Without question there is a trace here of Lee’s early interest in the pure abstraction of Ad Reinhardt and Mark Rothko, seen also in the modernist grid presentation and strong reds and blues of her earlier photocopy works. More importantly, though, this was the first work Lee made with the explicit intention of exploring her relationship to Buddhist philosophy and practice.

Paradox and duality recur in Lindy Lee’s work, and in her life. The art writer Julie Ewington describes Lee as an artist who has had, essentially, two careers, ‘remaking’ herself during the year of her Asialink residency in Beijing in 1995. Intending to study calligraphy, Lee realised that being unable to read Chinese characters she was drawn instead to the sooty materiality of ink itself.
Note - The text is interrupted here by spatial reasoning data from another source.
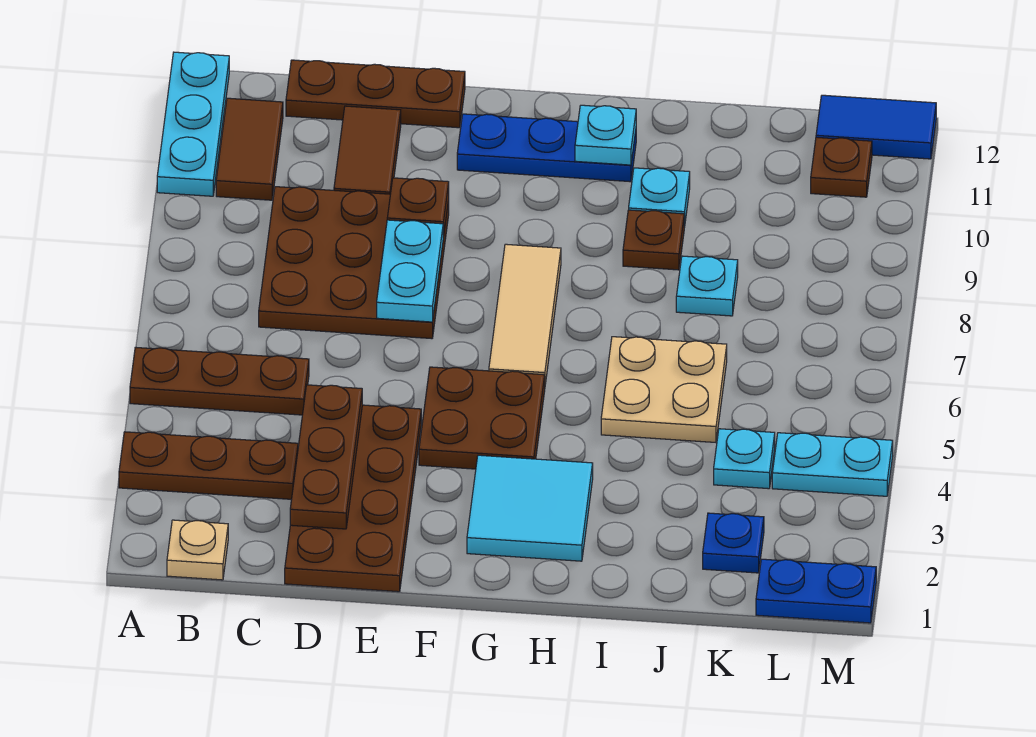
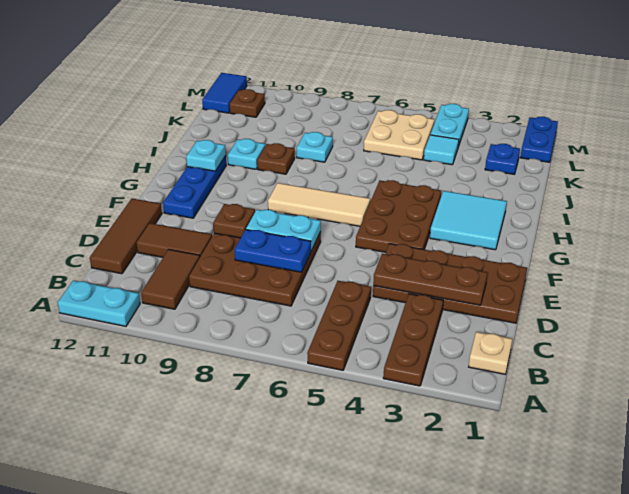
cyan plate A10:A12 level 1 -> cyan plate A11:A12 level 1
brown tile B10:B11 level 1 -> brown tile B10:C10 level 1
brown plate C12:E12 level 1 -> brown tile C12:E12 level 1
none -> blue plate D7:D8 level 2
brown plate F4:G5 level 1 -> brown plate F4:H5 level 1
tan plate I5:J6 level 1 -> tan plate K5:L6 level 1
cyan plate K4 level 1 -> cyan tile K4 level 1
Ewington cites a conversation between the artist and Suhanya Raffel: ‘The notion of ‘darkness’ in her work began to take on another meaning altogether: here the dark might begin to signify, in consonance with Buddhist philosophy, “the void that holds everything and nothing”’.(4) The ‘ten thousand things’ (a phrase found many times in the Dao De Jing, attributed to Daoist philosopher Laozi) refers to everything in the universe, to the fluxing, see-sawing, reciprocal relationship between yin and yang that contains this void holding within it ‘everything and nothing’. Polarities of masculine/feminine; light/dark; past/present; eastern/western; Australian/Chinese – the ‘this or that’ that Lee described in recounting her uncertain hybrid identity – are thus no longer binary opposites but, rather, relational aspects of qi (the breath, or the life force).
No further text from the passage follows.